Marcon in Antrim will fit out the Biggin Hill Memorial Museum in London, which will focus on the airfield's role during the Battle of Britain and rest of the Second World War.
Famed for its contribution during the Luftwaffe's attempt to clear the RAF from the skies in 1940 prior to a planned Nazi invasion, Sir Winston Churchill called the station the "strongest link".
His great-grandson Randolph is a patron of the Biggin Hill Memorial Museum Trust.
The work, which comes as the RAF celebrates its centenary, will also involve the preservation of the listed St George's RAF Chapel of Remembrance.
Biggin Hill is the latest museum and heritage contract for Marcon, which has worked on projects including the American Air Museum at Duxford and, closer to home, the Seamus Heaney HomePlace centre in Bellaghy. Its other museum projects include Titanic Belfast and the Connemara cottage where Easter Rising leader Padraig Pearse spent part of his life.
Marcon has around 60 employees across its Antrim base and regional offices in Sheffield and Middlesbrough.
In its results for the year ending March 2017, the company reported pre-tax profits of £2.4m on turnover of £26m.
For the Biggin Hill Memorial Museum fit-out, Marcon will be procuring all the showcases, audio visual hardware, graphics and interactive exhibits.

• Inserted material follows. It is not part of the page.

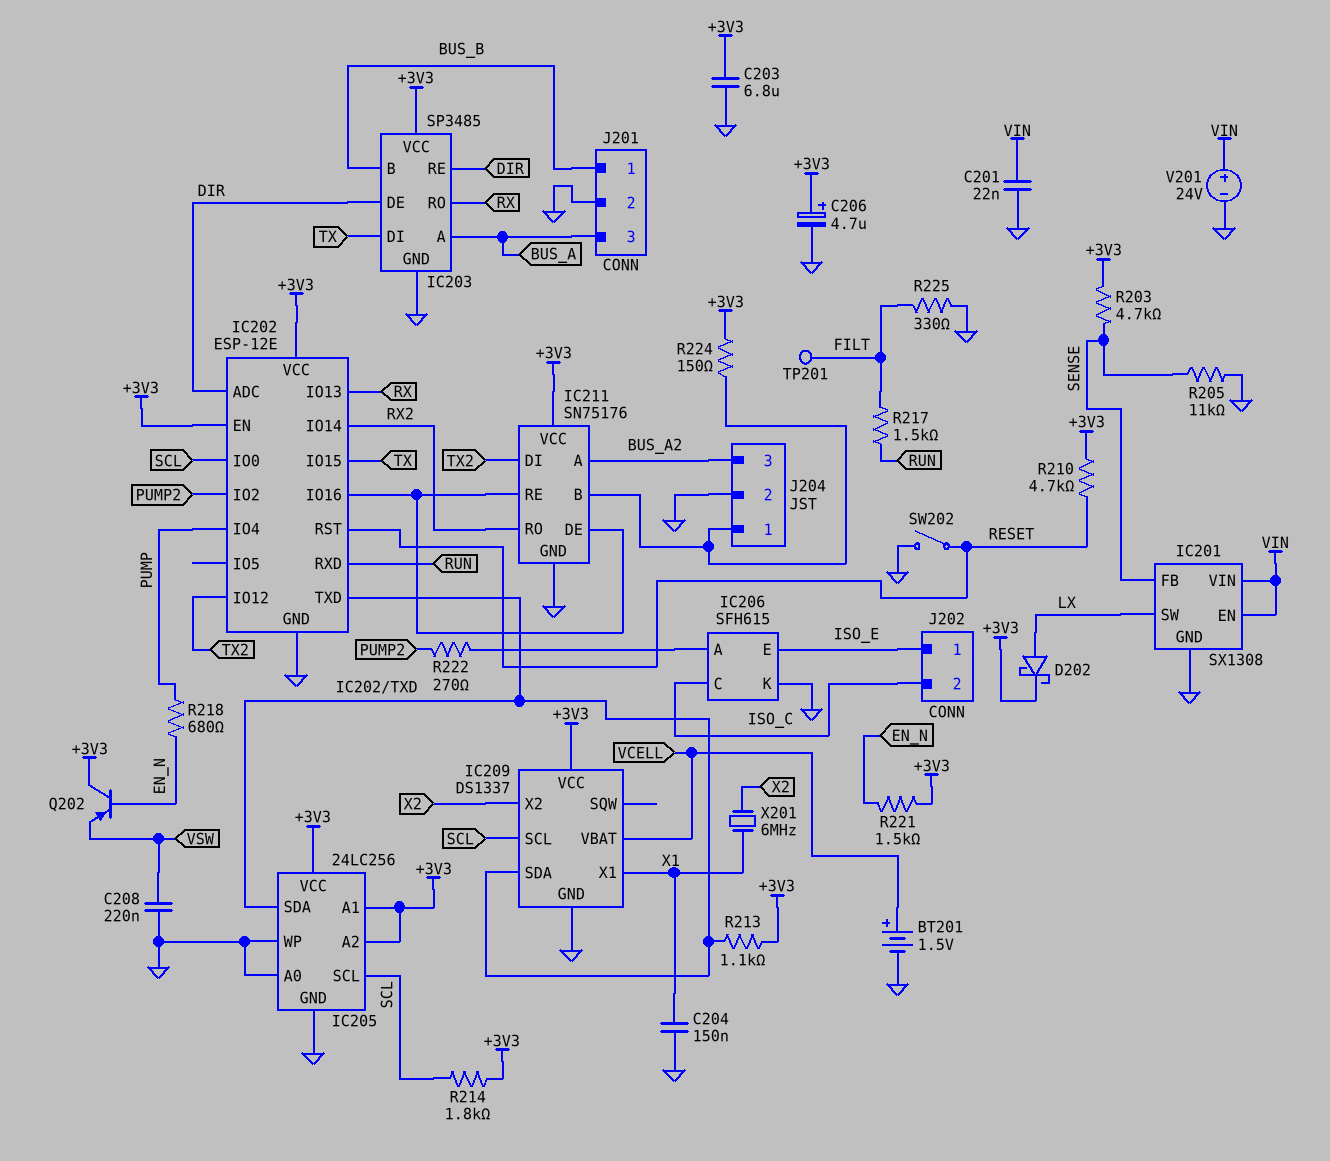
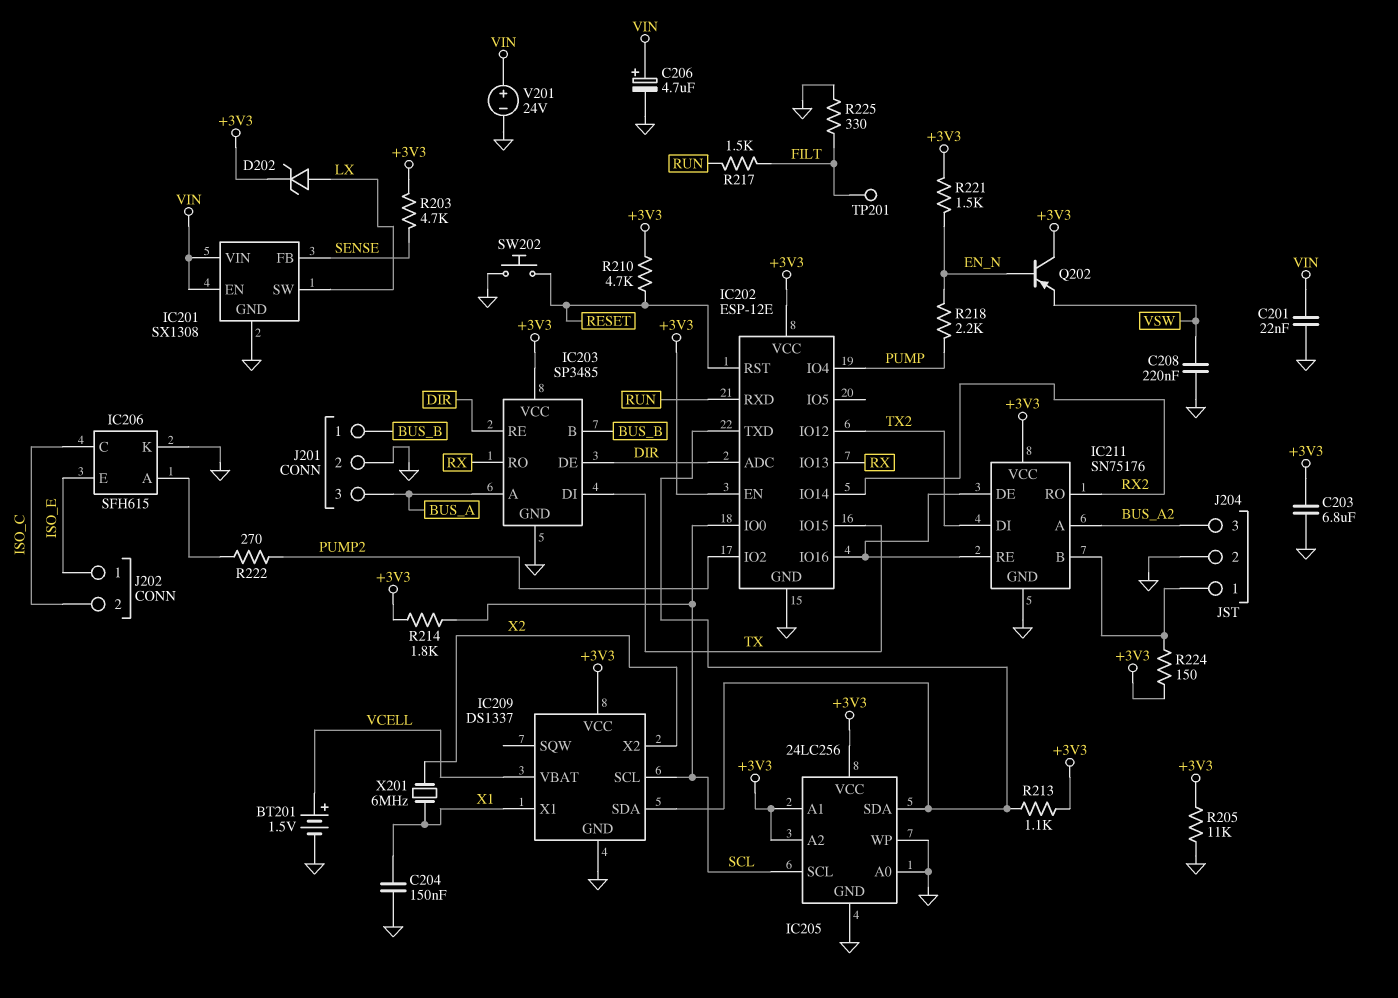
C206: 4.7uF (plus +3V3, minus GND) -> 4.7uF (plus VIN, minus GND)
D202: schottky (A LX, K +3V3) -> zener (A LX, K +3V3)
R205: 11k (GND, SENSE) -> 11k (+3V3, GND)
R218: 680 (EN_N, PUMP) -> 2.2k (EN_N, PUMP)
SW202: switch (GND, RESET) -> button (GND, RESET)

And the company's in-house specialist joinery workshop will manufacture the feature setworks, furniture and solid surface items within the new museum. Marcon director Mark O'Connor said: "We are very much looking forward to working with the entire project team on this special museum project.
"This is a very exciting scheme and when complete it will be a world-class museum for local people and international visitors alike.
"Securing this project in London is another important milestone in our continued strategic growth within the heritage sector."
Jemma Johnson-Davey, director of Biggin Hill Memorial Museum, said: "With Marcon's help, we will be opening our doors to the public in November this year, 100 years after the end of the First World War and on the centenary year of the founding of the RAF.
"The museum will celebrate and share people's first-hand experiences of wartime Biggin Hill, offering our visitors a truly unique and personal account."